Maybe that’s the question — where is the line between the local body and the larger body of Christ? Why does one seem to demand priority in our giving? 

What a great question! Thanks for asking. I certainly relate to this. We give to several missions outside our local church. It would be hard not to. There are a lot of great missions / missionaries we believe in, and it’s fun to be a part of what they’re doing. We don’t necessarily separate out “tithing” to the church and “giving” to other places, so I’ll just talk in terms of giving. And let me commend you for considering “tithe” (10%) your minimum and then giving more. The vast majority of American households have the capacity and should be giving more than 10%.

In my case, I would have a conscience issue if we weren’t giving––and giving substantially––to our church. I obviously see up-close how the money available affects what our church can do. We depend on people’s generosity to continue the mission. If I believe in our mission, I need to be supporting it with our finances. If I don’t believe in our mission, I need to be working on a short-term “reform or exit” plan.1

That wasn’t always my position. For a couple of years, I didn’t give to our church. I had told our Sr. Pastor at the time that I didn’t believe in how we were spending money and couldn’t contribute to it. In retrospect, I’m embarrassed by that. If I couldn’t believe enough in the church to give it our money, I should have left.2 Moreover, that position made it difficult for me to lead and to call for others to buy-in. I wasn’t bought-in myself. I didn’t realize the difference that made in my leadership until later.

Jesus’ words, “where your treasure is, there your heart will be also” have proven more true than I expected (see the linked article on generosity for more on that).

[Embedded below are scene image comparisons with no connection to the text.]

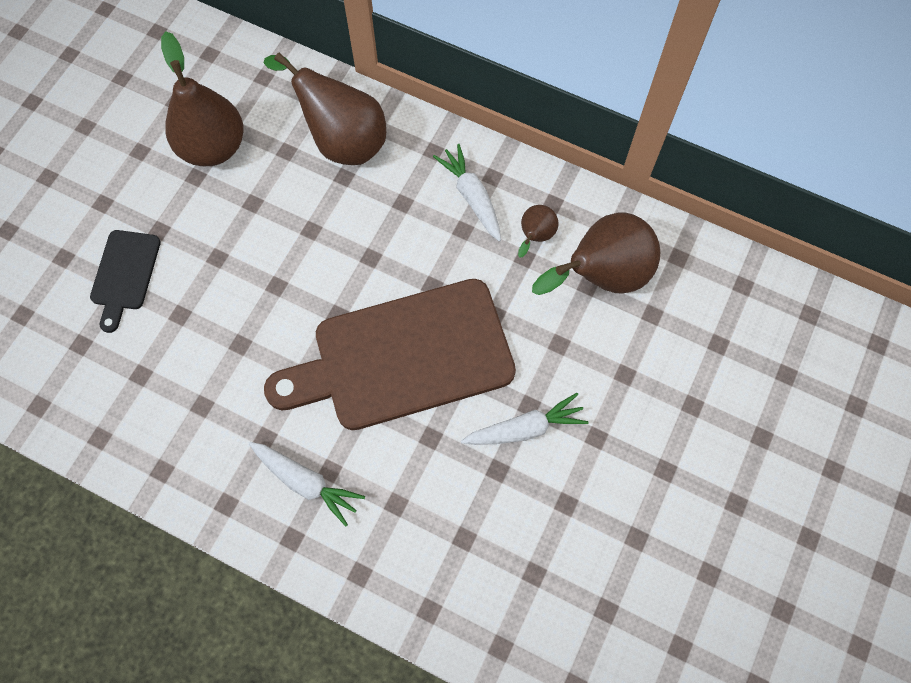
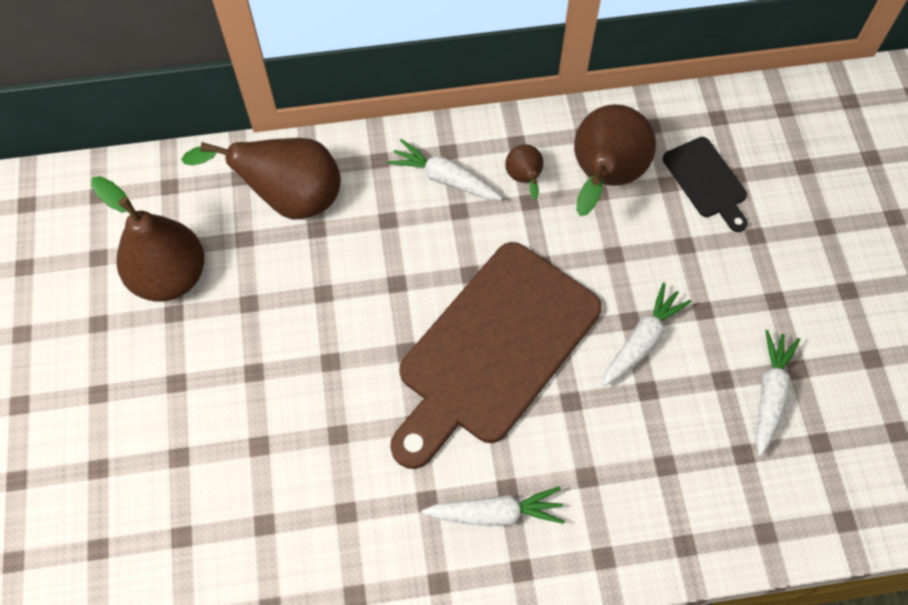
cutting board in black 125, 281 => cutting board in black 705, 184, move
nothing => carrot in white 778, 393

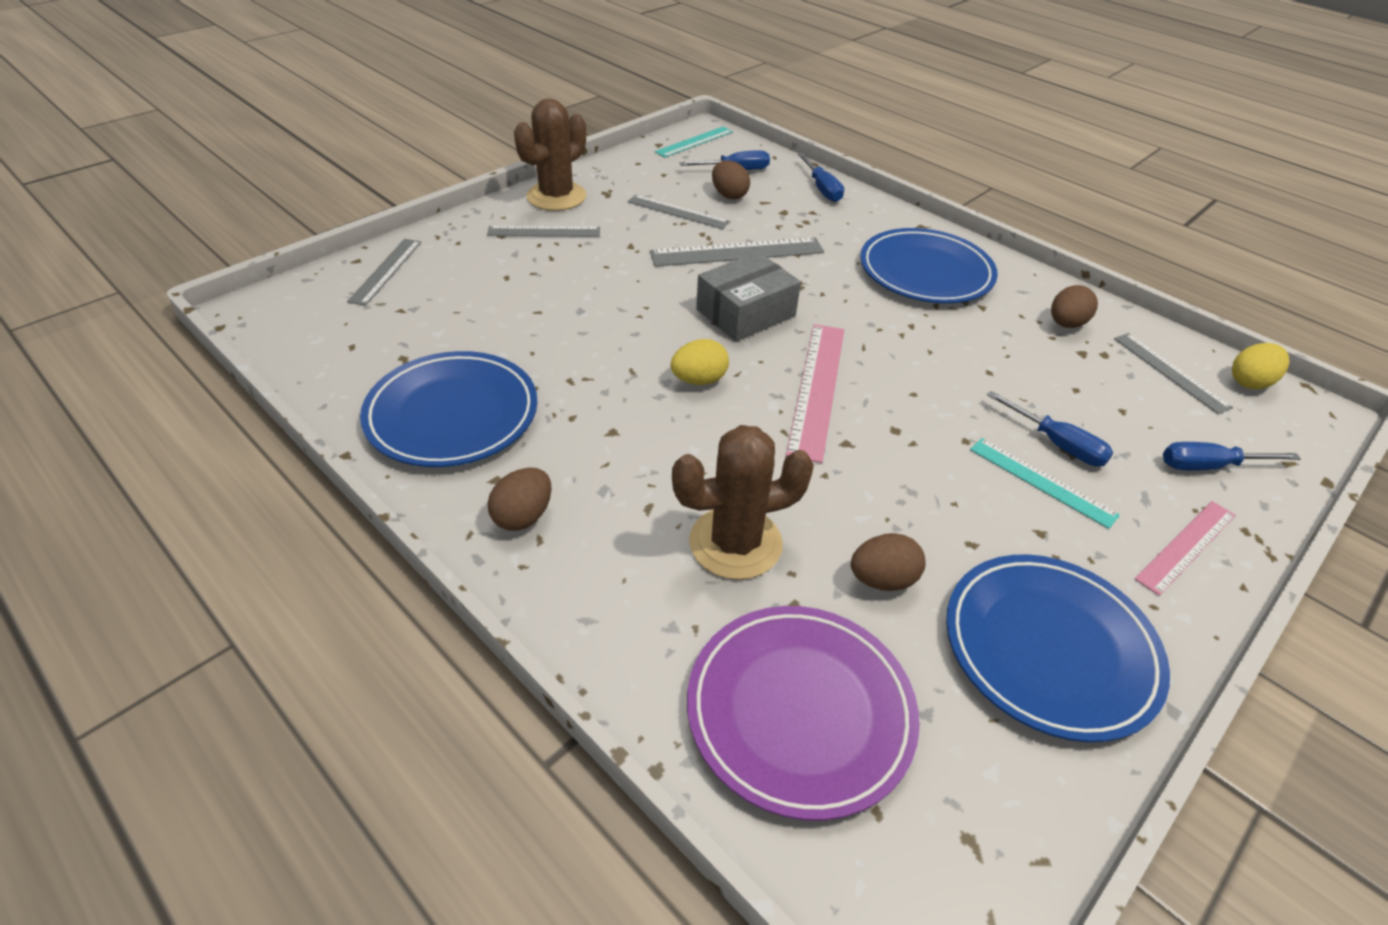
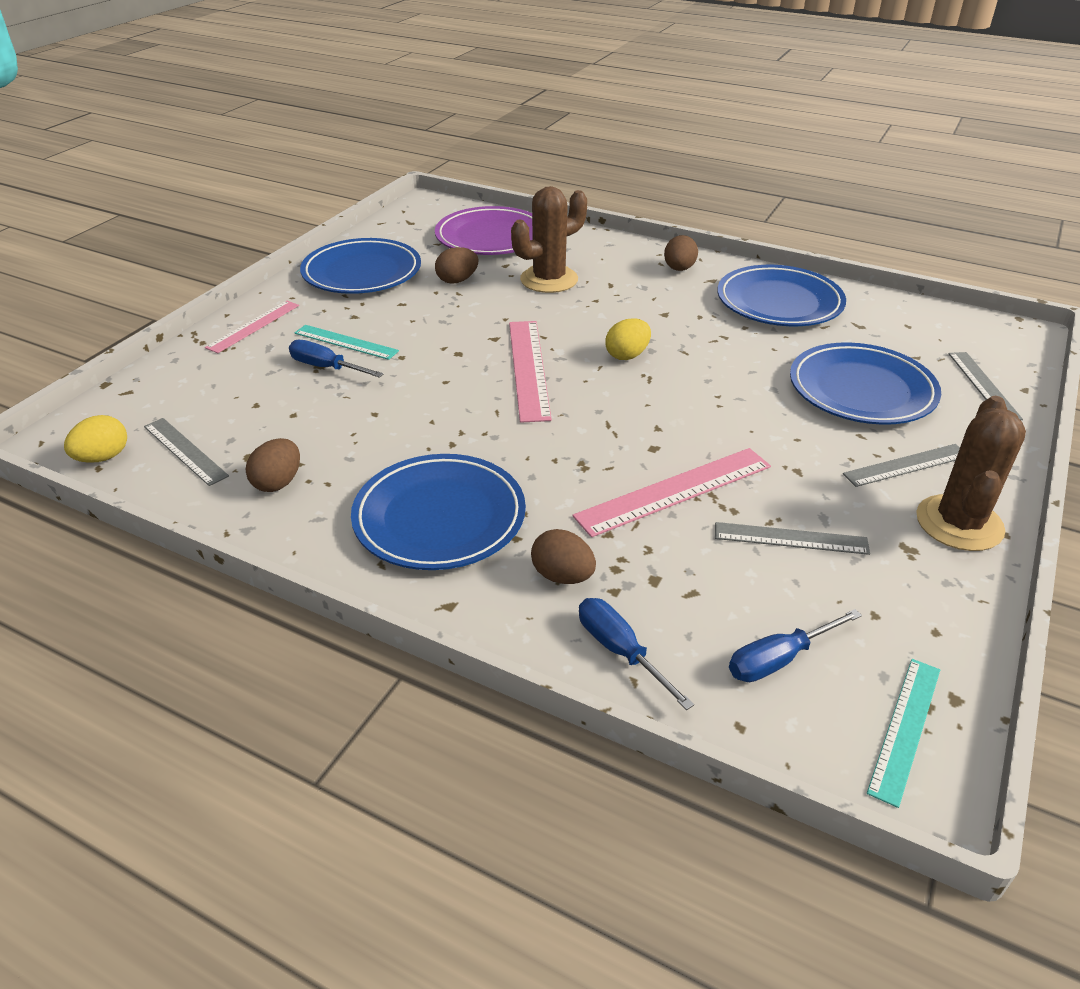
egg in brown 731, 179 => egg in brown 563, 556, move
ruler in grey 737, 252 => ruler in pink 672, 492
box in grey 748, 296 => nothing
screwdriver in blue 1232, 456 => nothing
nothing => plate in blue 865, 383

Once I started giving, even sacrificially giving, to our church, I began to love the church a lot more. I began to lose my cynicism and feel much more like a full member of the team.

Buying in” doesn’t prevent me from raising questions and challenging certain things. But now I’m doing it as a fully-committed member. For any of us who fashion ourselves “reformers” of any sort, we need to do it as committed members. That kind of commitment doesn’t have to require lock-step agreement. But it requires being in. So long as I was criticizing our use of other people’s money while not contributing myself, I was just standing on the outside throwing stones.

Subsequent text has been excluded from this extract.